[WikiEN-l] CSD T1

Peter Mackay peter.mackay at bigpond.com
Thu May 18 11:01:18 UTC 2006


> From: wikien-l-bounces at Wikipedia.org 
> [mailto:wikien-l-bounces at Wikipedia.org] On Behalf Of Nick Boalch
> 
> 
> Peter Mackay wrote:
> 
> >> Accordingly on other articles, different points of view need
> >> to be included based on their prominence and level of support 
> >> in the real world, not just on which happens to be most 
> >> popular among the Wikipedia editing community.
> > 
> > That's the problem. In theory, theory and practice are 
> identical. In 
> > practice, they aren't.
> > 
> > WP articles are not written by the general community, they 
> are written 
> > by editors, usually a handful of core contributors. NPOV 
> works out to 
> > what these editors agree it is, simply because nobody else has any 
> > significant input.
> 
> Indeed. The point is that those editors
> 
> >> Writing consistently with NPOV is not 'inflicting your 
> opinion on an 
> >> article'.
> >> Biasing an article towards your own opinions *is* 
> inflicting your opinion on 
> >> an article, is obviously not consistent with NPOV.
> > 
> > Beg pardon, but it is. If (say) a Republican and a Democrat 
> write an 
> > article, each one only writing material that supports and 
> reinforces 
> > their partisan views, but the end result is balanced and consistent 
> > with community support, then that is NPOV.
> 
> That is entirely dependent on where you draw the line on what 
> the 'end result' is. I am perfectly happy with the idea of 
> Wikipedia articles gradually improving over long amounts of 
> time towards some future goal, but NPOV is non-negotiable 
> and, regardless of how eventualist your philosophy is, an 
> article must always be NPOV. Now. Not at some time in the 
> future. Now. Therefore I'm not happy with the editing process 
> you suggest above, which implies one editor biasing the 
> article towards one particular viewpoint then another editor 
> coming along later and biasing it in a different direction. 
> Every version should always be NPOV.

As noted, there is a difference between what WP *should* be and what it
actually is. You may talk theory all you like, and I will agree with your
ideals 100%, but that doesn't change what actually happens out in
articlespace.

> >> With all due respect to you, I think you're slightly
> >> misinterpreting what Jimbo (and I) actually mean. I don't 
> >> think either of us are suggesting that editors should be 
> >> 'opinionless automatons', just that they shouldn't let their 
> >> opinions influence the way they write articles.
> > 
> > That's plain bizarre. There's absolutely nothing wrong with editors 
> > inserting their own opinions into articles. It happens 
> every day.

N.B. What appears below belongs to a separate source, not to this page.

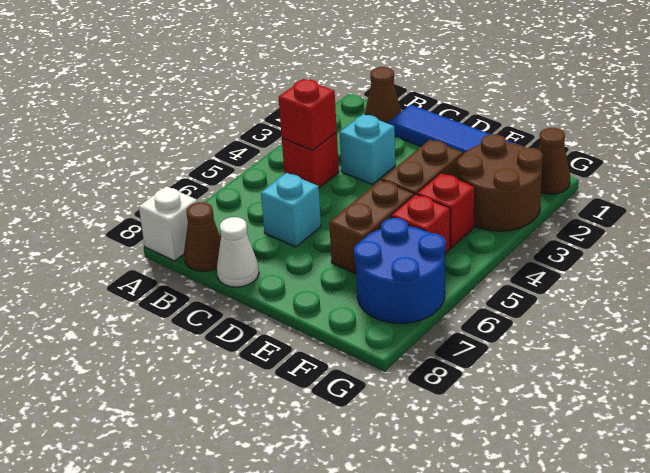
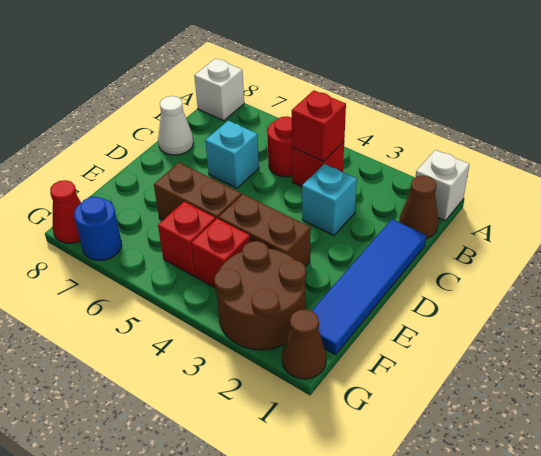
none -> white brick A1 level 1
none -> red round brick B5 level 1
brown cone B8 level 1 -> none
blue round brick F6:G7 level 1 -> blue round brick G7 level 1
none -> red cone G8 level 1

So 
> > long as it is done with NPOV in mind it works fine.
> 
> Now I think you're deliberately misinterpreting what I mean 
> in order to throw up an irrelevant straw man (note that this 
> is a discussion tactic that I have absolutely no 'due respect' for).

I'm sorry you think that. You are wrong.
 
> Obviously writing an NPOV-compliant article isn't a problem. 
> Unduly biasing an article towards your own opinions is not 
> compliant with NPOV.

I don't think you understand NPOV. NPOV allows for multiple points of view,
not one. We present the facts and let the reader decide.